Jurisprudência relevante citada no Voto: STJ, AgInt no AREsp n. 1.858.029/RJ, Rel. Min. Herman Benjamin, Segunda Turma, j. 27.09.2021, DJe 04.11.2021; TJTO, Apelação Cível n. 0012070-18.2024.8.27.2706, Rel. Desa. Etelvina Maria Sampaio Felipe, j. 10.09.2025; STJ, AgInt no REsp n. 2.222.460/SC, Rel. Min. Maria Thereza de Assis Moura, Segunda Turma, j. 29.04.2026, DJEN 05.05.2026; TJTO, Apelação Cível n. 0007527-40.2022.8.27.2706, Rel. Des.

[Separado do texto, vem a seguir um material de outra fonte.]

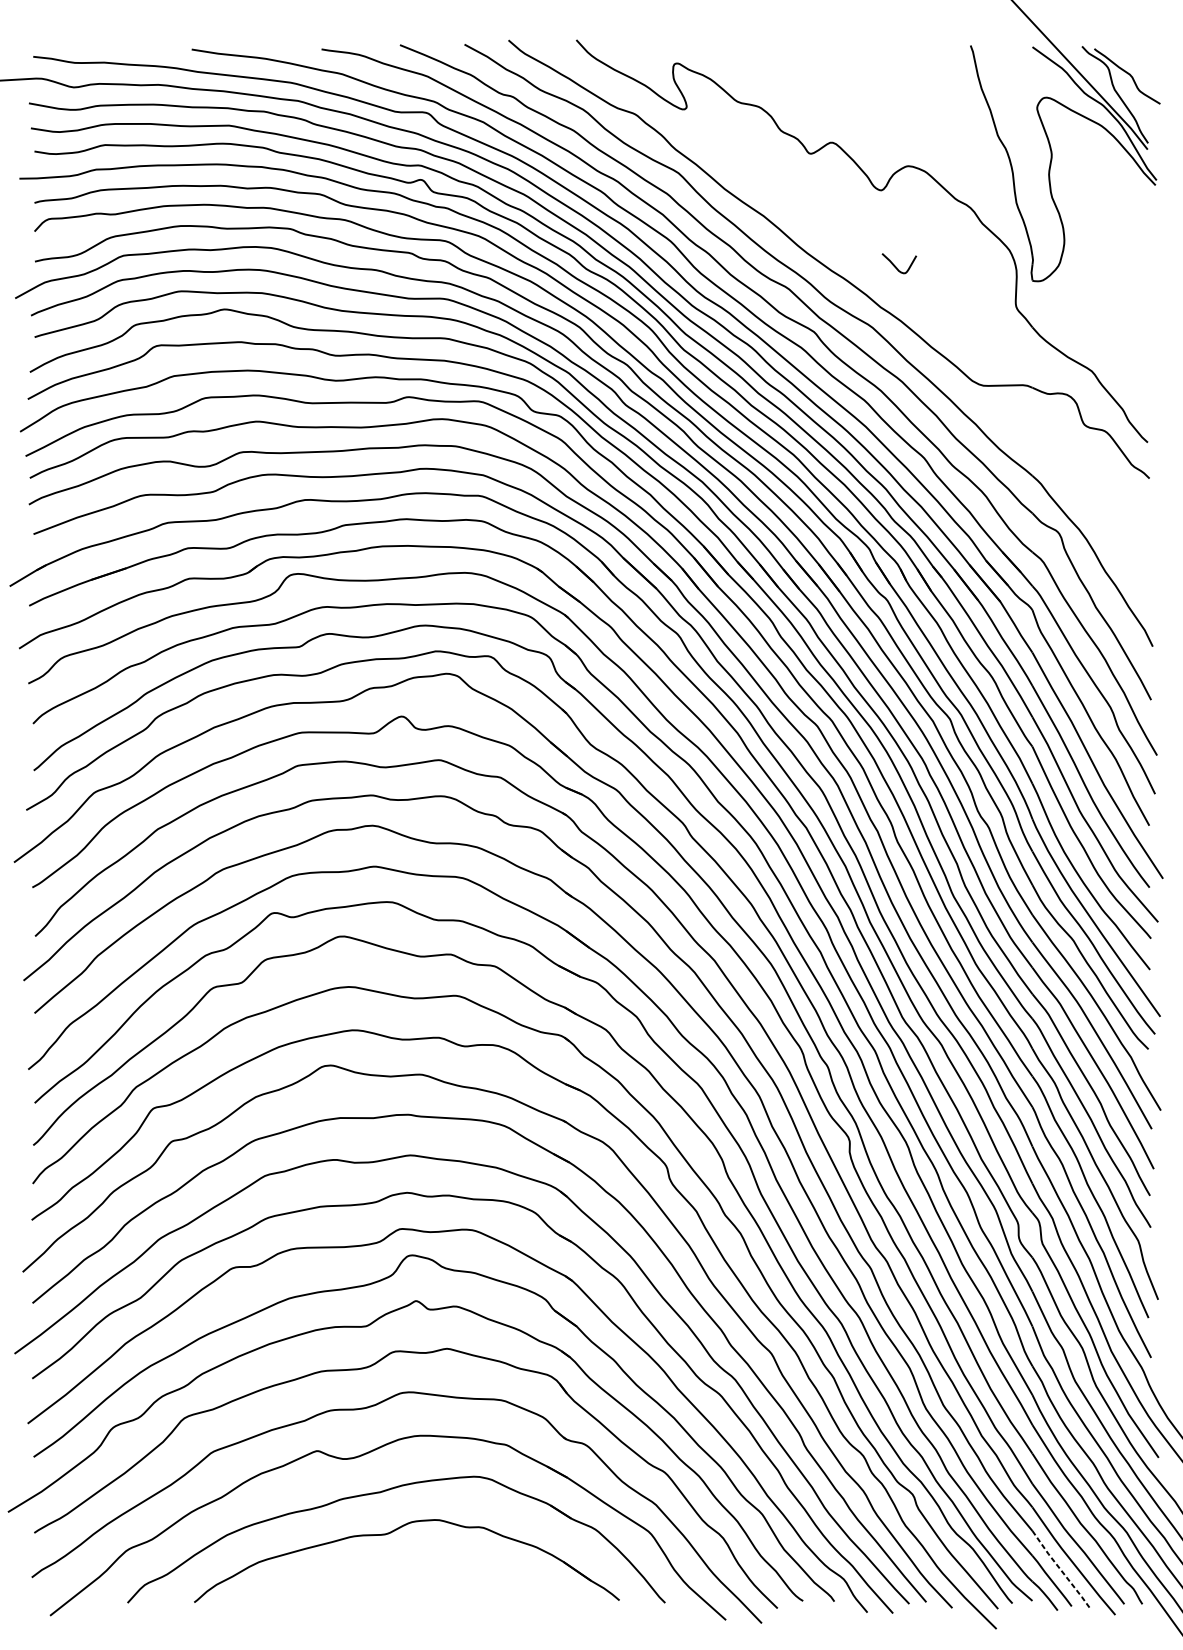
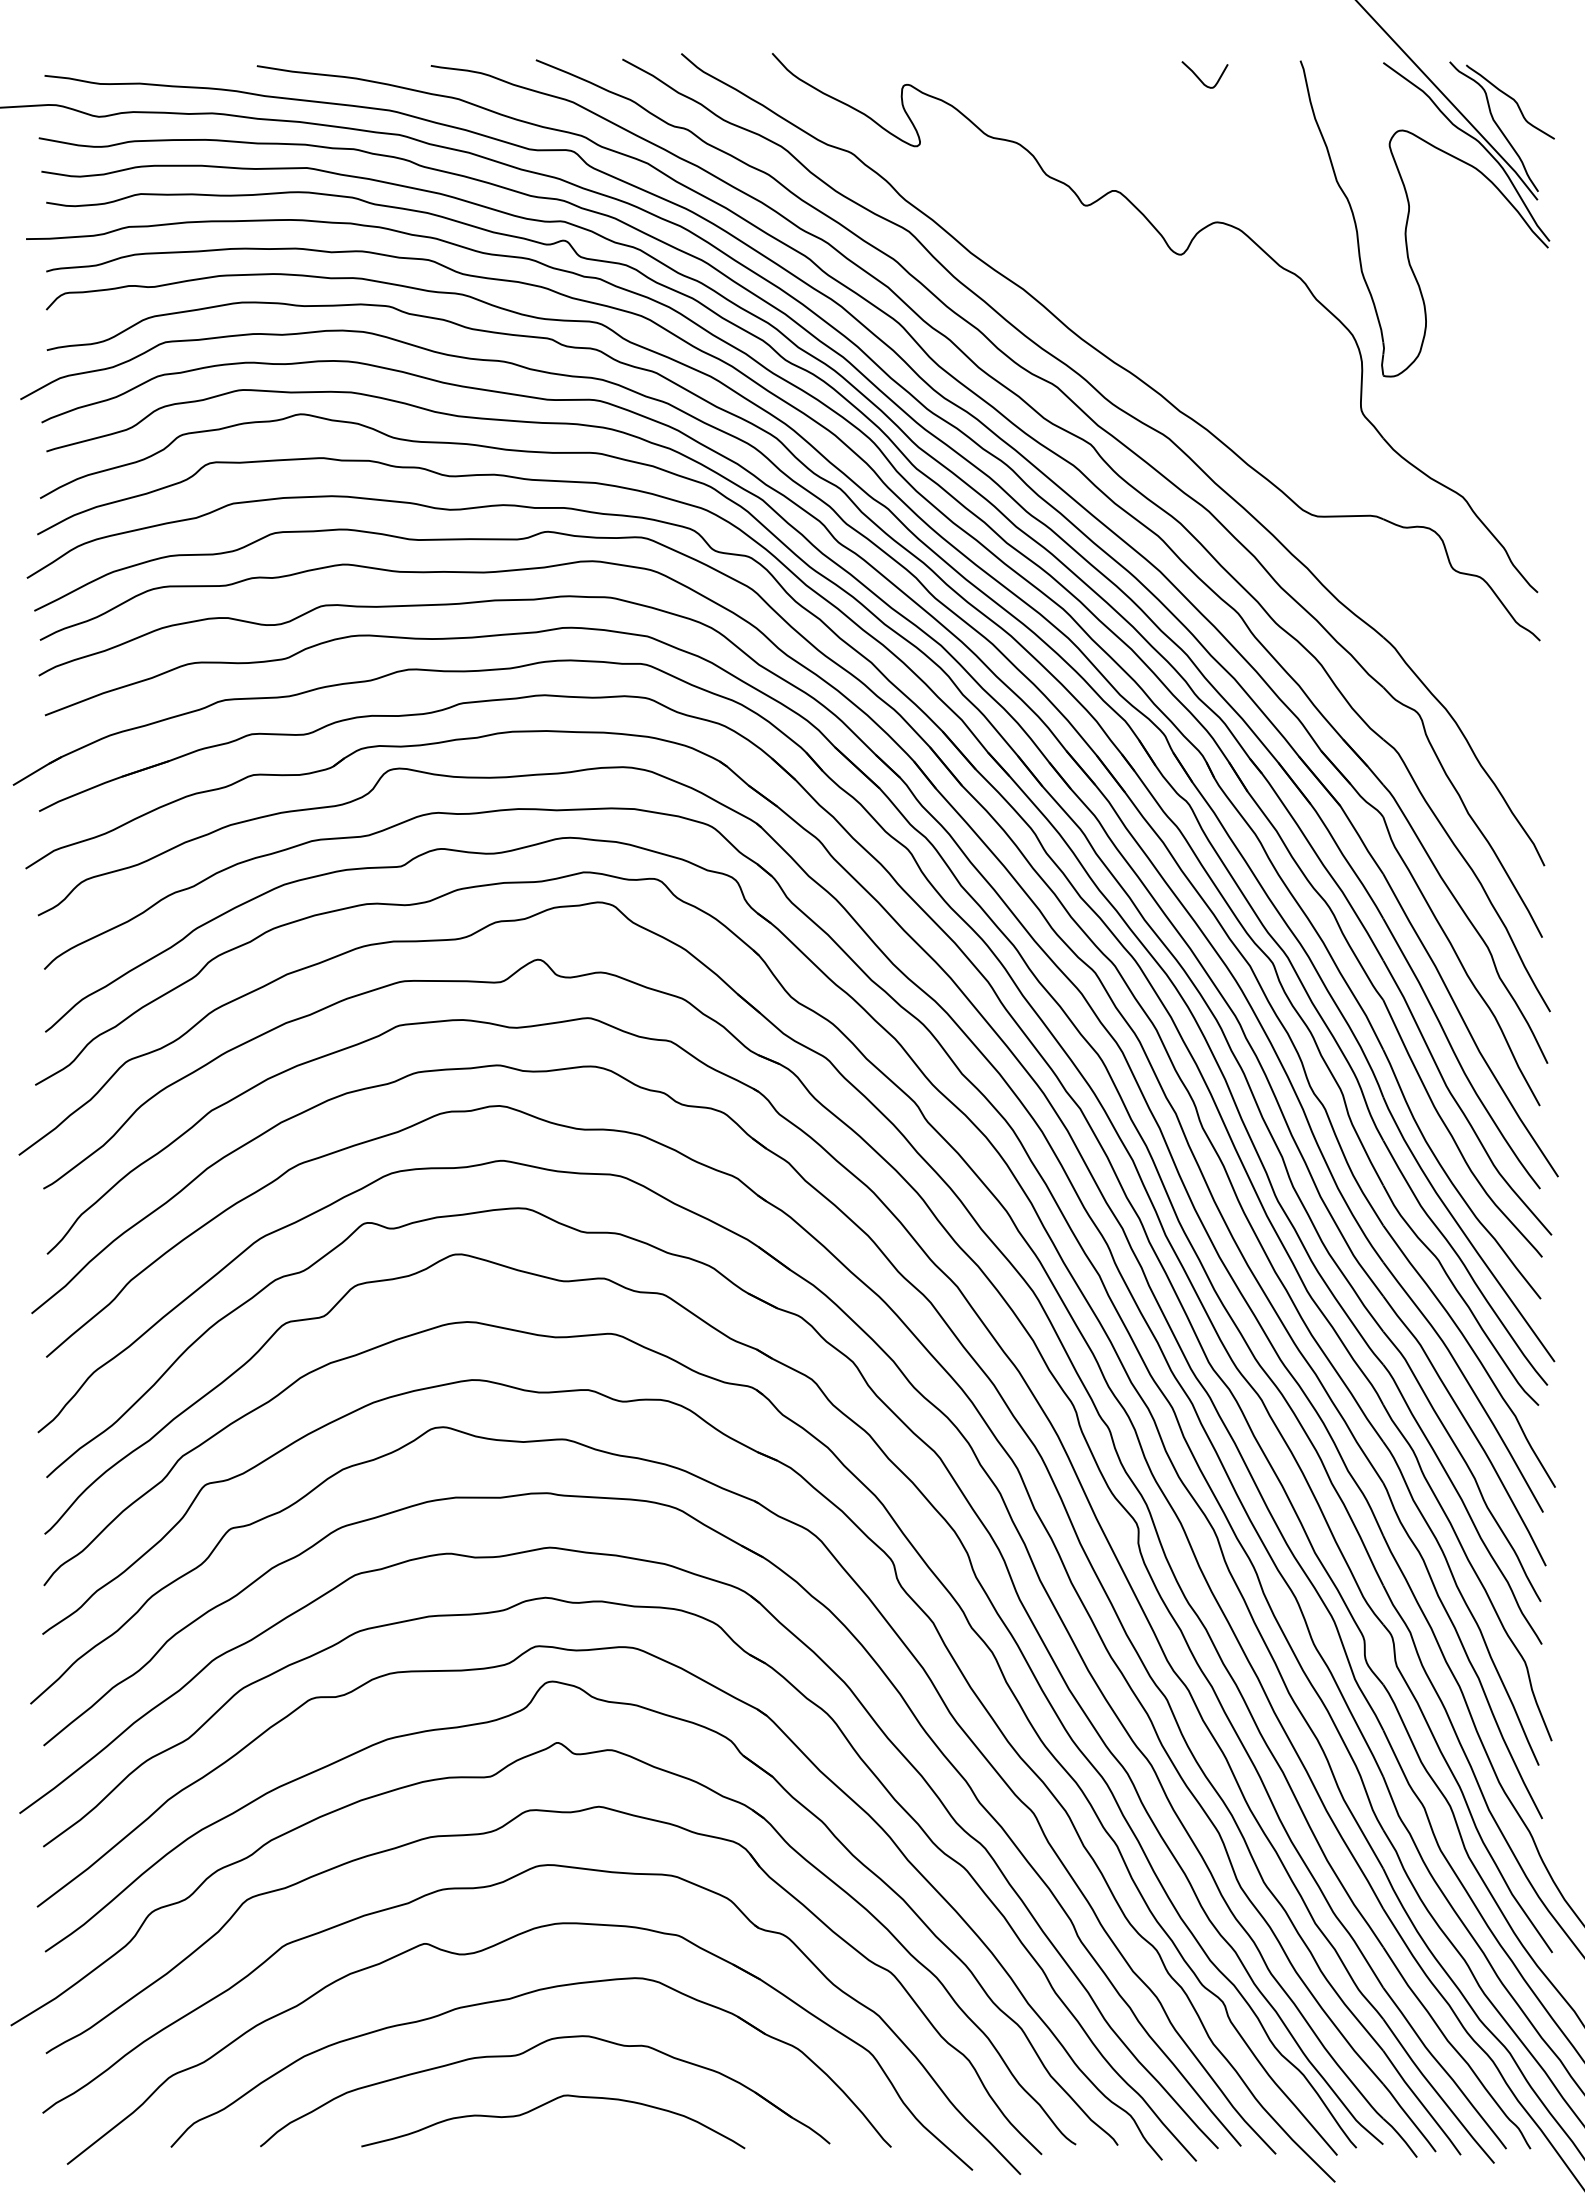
curve: (896, 266) -> (1200, 78), moved
line: (1060, 1570) -> (1421, 2103), dashed -> solid
curve: (406, 1571) -> (544, 2105), added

João Rodrigues Filho, j. 09.10.2024.
ACÓRDÃO
A Câmara de Direito Público do Tribunal de Justiça do Estado do Tocantins decidiu, por unanimidade, NEGAR PROVIMENTO ao apelo cível interposto pelas embargantes/apelantes (evento 122), enquanto DOU-LHE PARCIAL PROVIMENTO ao apelo estatal (evento 123), tão somente para fixar os honorários advocatícios sucumbenciais devidos pelo ente público em favor dos patronos das embargantes por apreciação equitativa no patamar consolidado de R$ 4.000,00 (quatro mil reais), mantendo íntegros os demais termos da r. sentença vergastada, nos termos do voto do(a) Relator(a).
Palmas, 17 de junho de 2026.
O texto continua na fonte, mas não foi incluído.